役場から帰ってこられた御主人が、私になんとも言えない悔しそうな表情で口を開かれました。役場の担当者にこんな年で透析までして、税金泥棒だと言われたというのです。
「今まで生きてきてこんなに屈辱的なことはありませんでした。私たちは世間様に恥ずかしいような生き方はしてきたつもりはありません。」
うっすらと目には涙が光っていました。
「なんてことを言う奴だ!当然の権利ですよ。担当者の名前を教えて下さい。僕が話しをします。」
今にも怒鳴り込みに行きそうな私に御主人はこう答えました。
「先生、ありがとうございます。でももういいんです、放っておいてください。小さな村ですから、またお世話にならないといけませんから。また私達が困りますから。ただ悔しいだけで、先生に聞いてもらえればそれでいいですから。」
私はそれ以上何もできませんでした。なぜそのような役人を糾弾しなかったのか今でも判りません。本当にあとで嫌がらせがあるのかもしれないと思えるほど隠岐には古い時代の空気が流れていたのも確かです。担当者を突き止めて謝罪させることもできたでしょうが、住人皆が顔見知りのような小さな村でその後も暮らしていかなくてはならないこの老夫婦のことを考えると、安易に医者の正義感を振りかざしてよいものか考えさせられたのです。そしてそれは今でも私の心残りです。

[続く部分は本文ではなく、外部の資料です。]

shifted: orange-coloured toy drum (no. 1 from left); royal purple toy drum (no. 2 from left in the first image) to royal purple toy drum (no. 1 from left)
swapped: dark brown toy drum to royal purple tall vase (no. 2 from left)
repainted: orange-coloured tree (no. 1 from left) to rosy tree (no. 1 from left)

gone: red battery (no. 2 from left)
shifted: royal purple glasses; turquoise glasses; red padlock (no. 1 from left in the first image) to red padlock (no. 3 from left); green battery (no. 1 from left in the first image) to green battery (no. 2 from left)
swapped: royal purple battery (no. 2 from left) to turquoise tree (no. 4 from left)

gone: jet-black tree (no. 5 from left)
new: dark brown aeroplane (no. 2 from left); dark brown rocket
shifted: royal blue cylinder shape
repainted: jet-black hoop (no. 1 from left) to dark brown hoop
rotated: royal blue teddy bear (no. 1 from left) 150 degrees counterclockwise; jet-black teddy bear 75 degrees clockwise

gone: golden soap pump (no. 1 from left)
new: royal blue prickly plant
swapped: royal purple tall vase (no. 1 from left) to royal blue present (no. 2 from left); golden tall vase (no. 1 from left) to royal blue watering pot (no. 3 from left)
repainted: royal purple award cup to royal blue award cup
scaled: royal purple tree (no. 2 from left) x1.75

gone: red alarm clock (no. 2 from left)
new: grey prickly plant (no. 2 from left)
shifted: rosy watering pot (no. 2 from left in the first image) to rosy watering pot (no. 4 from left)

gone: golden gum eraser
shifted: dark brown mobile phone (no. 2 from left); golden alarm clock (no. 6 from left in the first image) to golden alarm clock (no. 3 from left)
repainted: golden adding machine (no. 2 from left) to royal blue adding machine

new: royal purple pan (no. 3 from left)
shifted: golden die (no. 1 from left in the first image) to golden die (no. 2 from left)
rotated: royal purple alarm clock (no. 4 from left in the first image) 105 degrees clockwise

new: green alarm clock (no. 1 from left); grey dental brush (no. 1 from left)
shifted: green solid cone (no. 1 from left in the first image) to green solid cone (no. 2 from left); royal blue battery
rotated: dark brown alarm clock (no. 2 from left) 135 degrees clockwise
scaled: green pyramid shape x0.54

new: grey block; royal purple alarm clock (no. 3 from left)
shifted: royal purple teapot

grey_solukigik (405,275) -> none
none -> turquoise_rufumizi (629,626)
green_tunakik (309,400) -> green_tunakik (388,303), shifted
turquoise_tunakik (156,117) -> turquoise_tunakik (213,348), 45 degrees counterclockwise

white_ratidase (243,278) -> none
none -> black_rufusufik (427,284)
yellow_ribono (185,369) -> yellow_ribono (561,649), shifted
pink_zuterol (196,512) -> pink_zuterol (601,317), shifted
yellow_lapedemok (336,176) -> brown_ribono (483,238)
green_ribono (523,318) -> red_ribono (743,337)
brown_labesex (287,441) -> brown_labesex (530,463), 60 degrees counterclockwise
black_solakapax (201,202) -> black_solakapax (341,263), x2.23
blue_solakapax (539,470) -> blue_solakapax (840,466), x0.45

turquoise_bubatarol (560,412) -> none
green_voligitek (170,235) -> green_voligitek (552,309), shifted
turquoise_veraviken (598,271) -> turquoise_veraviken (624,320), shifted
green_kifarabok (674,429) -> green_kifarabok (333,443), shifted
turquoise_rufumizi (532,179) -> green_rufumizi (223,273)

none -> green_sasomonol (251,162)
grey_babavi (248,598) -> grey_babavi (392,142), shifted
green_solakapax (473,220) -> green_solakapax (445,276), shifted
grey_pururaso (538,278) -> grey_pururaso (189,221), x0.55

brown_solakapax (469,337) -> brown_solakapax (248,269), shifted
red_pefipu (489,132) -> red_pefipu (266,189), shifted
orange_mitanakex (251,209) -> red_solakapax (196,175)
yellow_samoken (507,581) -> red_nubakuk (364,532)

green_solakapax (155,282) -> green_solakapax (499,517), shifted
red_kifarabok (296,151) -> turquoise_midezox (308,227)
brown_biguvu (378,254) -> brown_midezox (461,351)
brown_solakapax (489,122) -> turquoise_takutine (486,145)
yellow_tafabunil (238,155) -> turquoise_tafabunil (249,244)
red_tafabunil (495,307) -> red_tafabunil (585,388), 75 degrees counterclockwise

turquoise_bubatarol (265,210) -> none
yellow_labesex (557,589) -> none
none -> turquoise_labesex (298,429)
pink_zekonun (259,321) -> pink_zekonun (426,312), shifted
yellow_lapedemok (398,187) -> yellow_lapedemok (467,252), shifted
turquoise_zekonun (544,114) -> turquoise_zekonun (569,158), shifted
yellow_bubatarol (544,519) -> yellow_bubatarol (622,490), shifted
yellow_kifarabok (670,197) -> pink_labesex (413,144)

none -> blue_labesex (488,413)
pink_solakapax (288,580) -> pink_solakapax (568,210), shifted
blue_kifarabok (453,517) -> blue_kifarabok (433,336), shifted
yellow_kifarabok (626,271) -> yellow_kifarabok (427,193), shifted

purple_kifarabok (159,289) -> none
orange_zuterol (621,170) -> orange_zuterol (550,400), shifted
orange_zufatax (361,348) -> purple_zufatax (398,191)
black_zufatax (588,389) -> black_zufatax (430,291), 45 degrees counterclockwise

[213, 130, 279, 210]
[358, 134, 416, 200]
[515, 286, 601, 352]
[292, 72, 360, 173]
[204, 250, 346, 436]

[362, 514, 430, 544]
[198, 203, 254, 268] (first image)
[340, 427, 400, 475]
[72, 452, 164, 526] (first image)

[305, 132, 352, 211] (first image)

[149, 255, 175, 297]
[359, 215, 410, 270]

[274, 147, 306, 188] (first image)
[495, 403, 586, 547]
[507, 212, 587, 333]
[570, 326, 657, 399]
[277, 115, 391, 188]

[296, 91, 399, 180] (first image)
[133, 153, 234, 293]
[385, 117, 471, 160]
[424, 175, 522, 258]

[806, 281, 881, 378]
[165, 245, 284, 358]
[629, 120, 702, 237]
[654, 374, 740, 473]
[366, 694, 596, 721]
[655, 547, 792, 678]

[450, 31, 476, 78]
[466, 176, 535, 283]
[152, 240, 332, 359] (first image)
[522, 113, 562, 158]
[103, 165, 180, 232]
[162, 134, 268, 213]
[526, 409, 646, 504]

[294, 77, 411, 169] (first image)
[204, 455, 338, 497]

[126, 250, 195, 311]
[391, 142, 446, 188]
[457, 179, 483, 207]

なぜ公僕である役人がこのような考えを持つに至ったか。
なぜ患者は黙っていなければならなかったか。
なぜ自分は行動できなかったのか。

それはやはり患者さんの中の一部には自己管理が非常に悪く、いたずらに合併症を増やして薬や検査、手術で多額の医療費が必要な人が実際にいるからということに他ならないと思われます。そのような患者がいることを知っているから役人は糖尿病から透析になったこの患者さんにひどい言葉を浴びせ、患者さん自身も行政から世話になっているという引け目から胸を張ることができず、そのような患者さんを目の前に私も声を大にして文句を言えなかったのではないかと思うのです。

ではどうすればよいのか。
患者は自己管理をしっかり行い、胸を張って透析患者としての義務を果たしていれば自分の権利を堂々と主張できるでしょう。そのような患者が多くなれば行政は医療費の金額だけで透析患者を差別せず、不幸にして病気になっても健気に病気と向き合う姿勢に理解を示すようになるのではないでしょうか。その上で患者に対する冒涜があれば医療者は躊躇せず物申せるのではないでしょうか。

みながゆがみのない幸せな気持ちで透析医療にかかわりたいものです。